I recently had a student make a comment about not being able to practice yoga because she was going to be traveling for work and there weren’t any studios near the remote location. “What an awesome opportunity!” I told her. She looked a little irritated and confused, until we talked a little further about her concerns and how she could use the trip as an opportunity to be her own yoga teacher.
Sometimes we get so caught up in the ritual act of yoga — the event of driving to the studio, the tradition of changing out of our work clothes and into our yoga gear — that we forget one does not necessitate the other. Yoga can happen anywhere and everywhere. There’s no right or wrong place or outfit or practice structure. There are an infinite number of places to get your OM on, because you carry your yoga with you.
There are plenty of times when I travel that I may not have the luxury of cargo space for my yoga mat. But, depending on where and when I’m going, a mat isn’t always a necessity. If you’re going somewhere that has a nice spot outdoors where you can practice, you don’t even need a mat. Allow the earth to be your foundation and support your practice. There’s no yoga mat as skid-free as the beach, for instance. However, if a mat still makes or breaks whether or not you practice, there are plenty of options like travel mats and yoga paws.

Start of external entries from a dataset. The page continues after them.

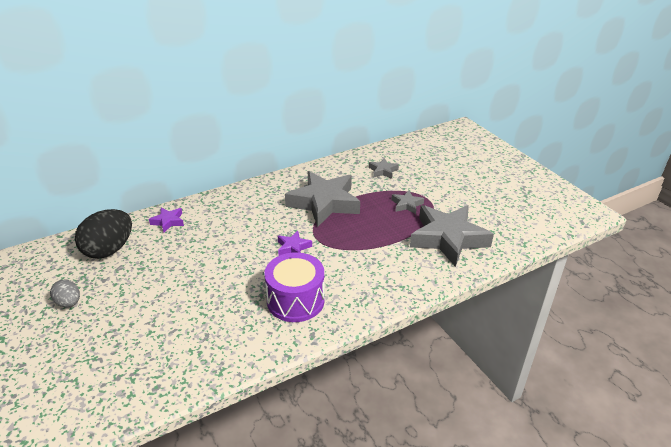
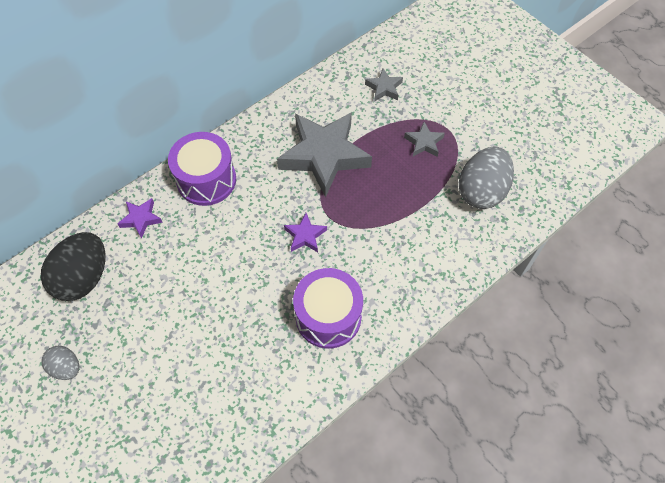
camera: 10 degrees left, 25 degrees up
(227, 206) = (206, 180): none -> purple drum
(448, 239) = (481, 191): grey star -> grey egg

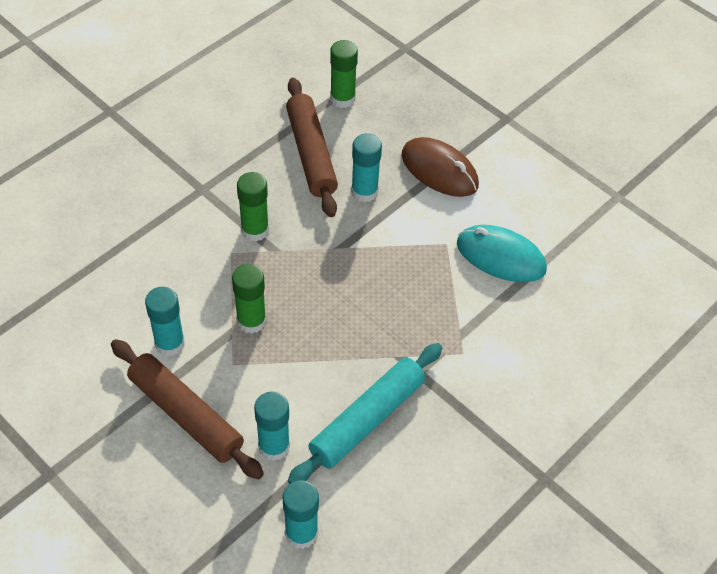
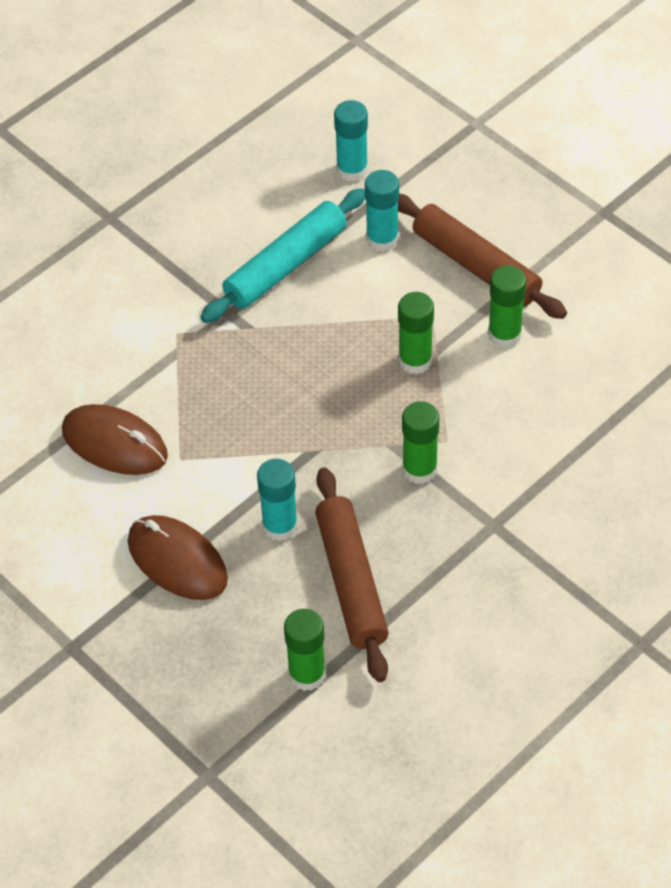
camera: 175 degrees left, 0 degrees up
(169, 343) = (504, 335): turquoise glue stick -> green glue stick
(501, 256) = (114, 443): turquoise mouse -> brown mouse

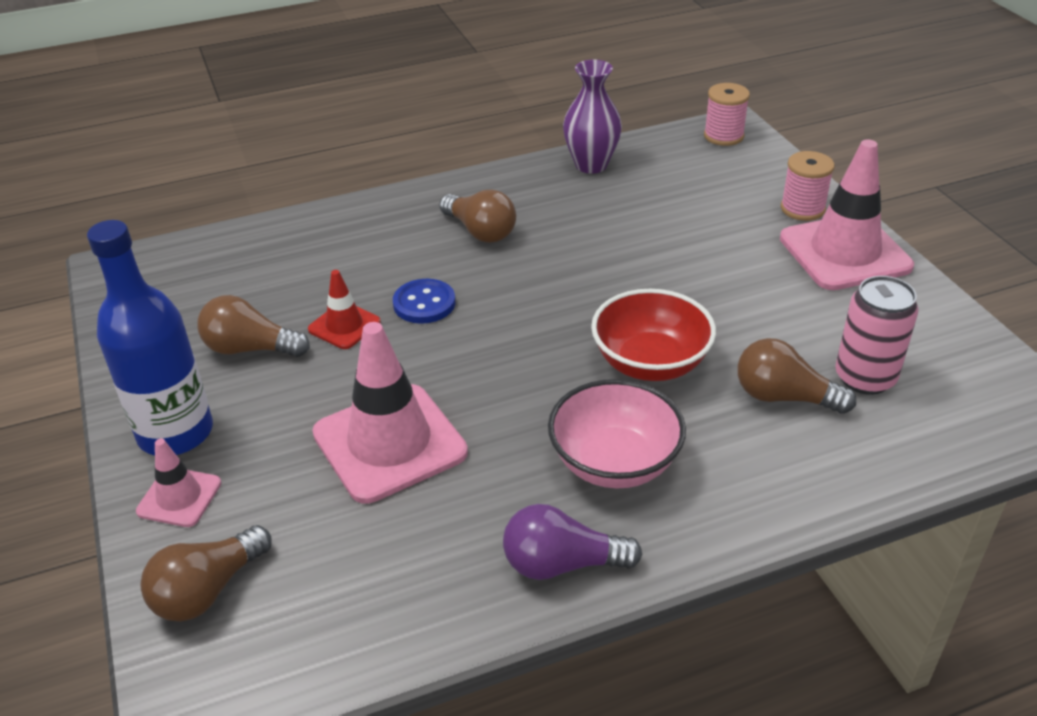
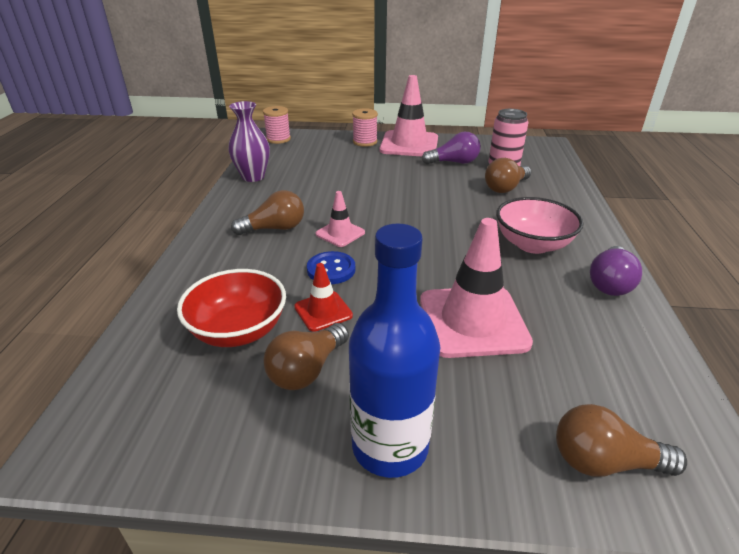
camera: 65 degrees left, 5 degrees down
(179, 497) = (481, 460): pink traffic cone -> pink traffic cone (340, 233)
(208, 590) = (604, 462): brown light bulb -> brown light bulb turned 120 degrees clockwise
(650, 363) = (455, 211): red bowl -> red bowl (238, 330)
(824, 318) = (454, 162): none -> purple light bulb

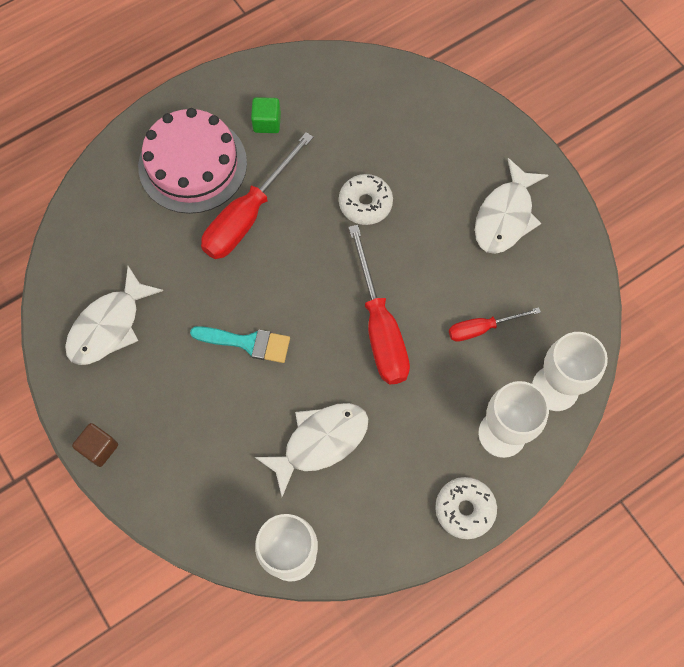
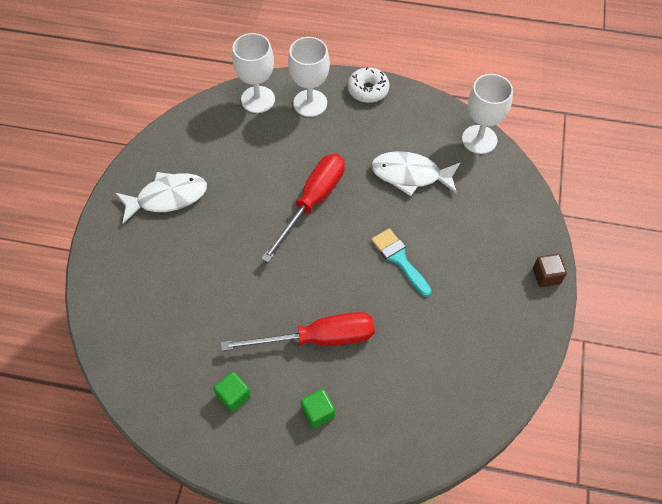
camera: 135 degrees left, 10 degrees down
(109, 325) = (479, 346): white fish -> none
(192, 164) = (318, 412): pink cake -> green cube
(365, 204) = (236, 278): white donut -> none
(482, 328) = (258, 155): red screwdriver -> none

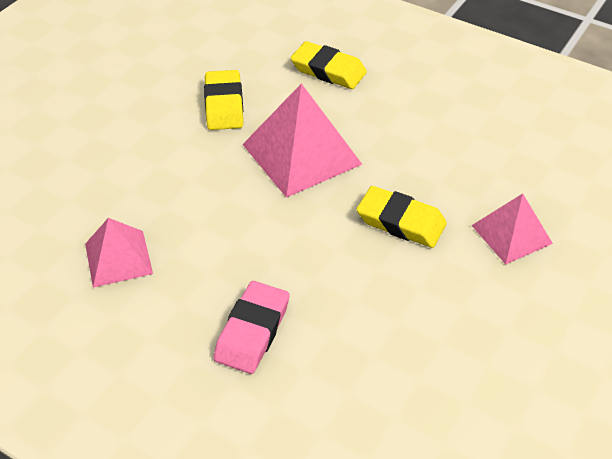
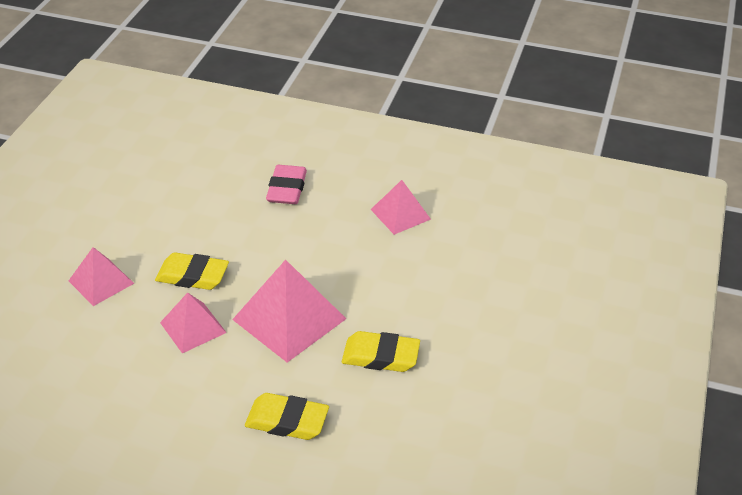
camera: 165 degrees right, 5 degrees down
(224, 105) = (380, 356): yellow eraser -> yellow eraser turned 60 degrees counterclockwise
(405, 163) = (193, 327): none -> pink pyramid

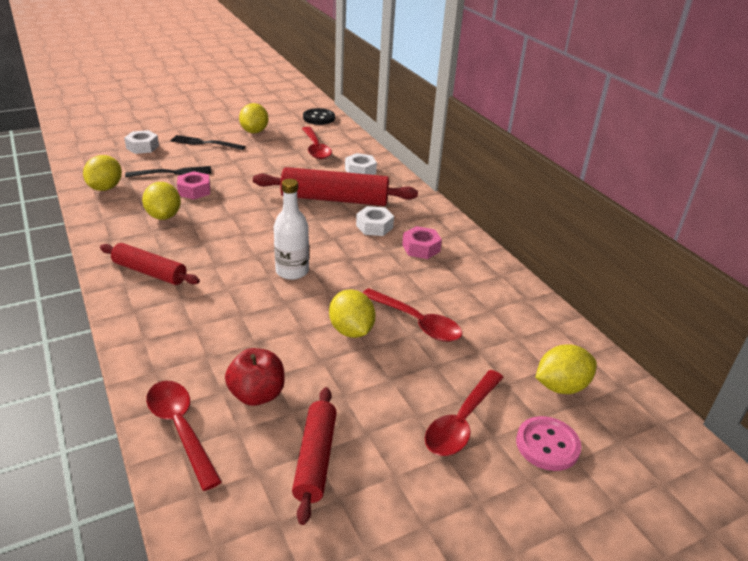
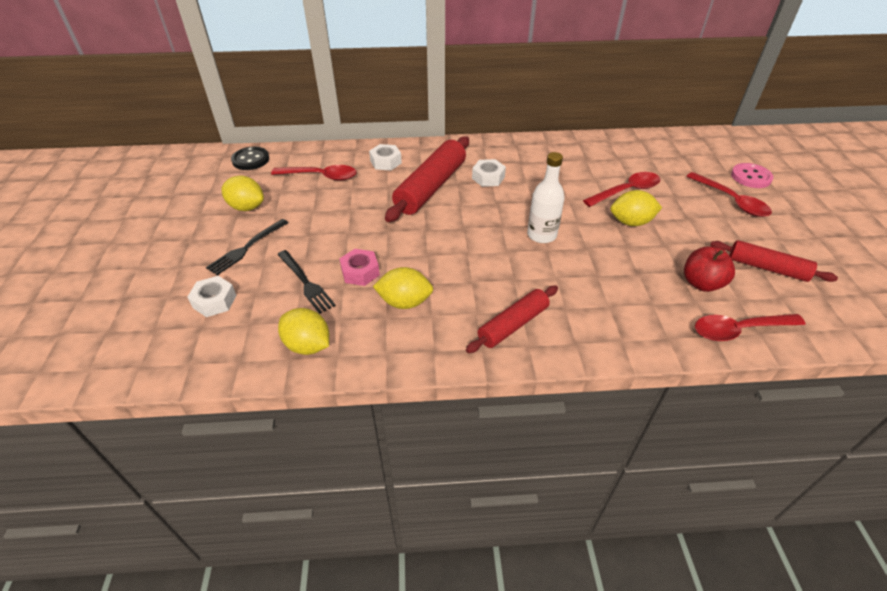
camera: 65 degrees left, 10 degrees up
(173, 173) = (306, 283): black fork -> black fork turned 135 degrees clockwise
(421, 248) = (530, 164): pink nut -> none
(561, 386) = (700, 157): yellow lemon -> none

20 Minute Quickie Yoga Practice
Now that the mat situation is out of the way, let’s let go of the need to be taught in a structured class setting. Whether or not you’re a seasoned yogi, even 5 minutes of gentle stretching and a few downward dogs followed by 5 minutes of meditation will help you face the day with a calm, centered sense of being. A lengthy practice isn’t beneficial if the focused attention isn’t there. Here is a quick 20 minute morning yoga practice routine that you can use anywhere you go:
- Centering (2 minutes) – begin in a comfortable cross-legged position, and just begin to connect with the breath. Don’t forget to set an intention for your practice like “letting go of the need for the perfect practice and just embrace the process.”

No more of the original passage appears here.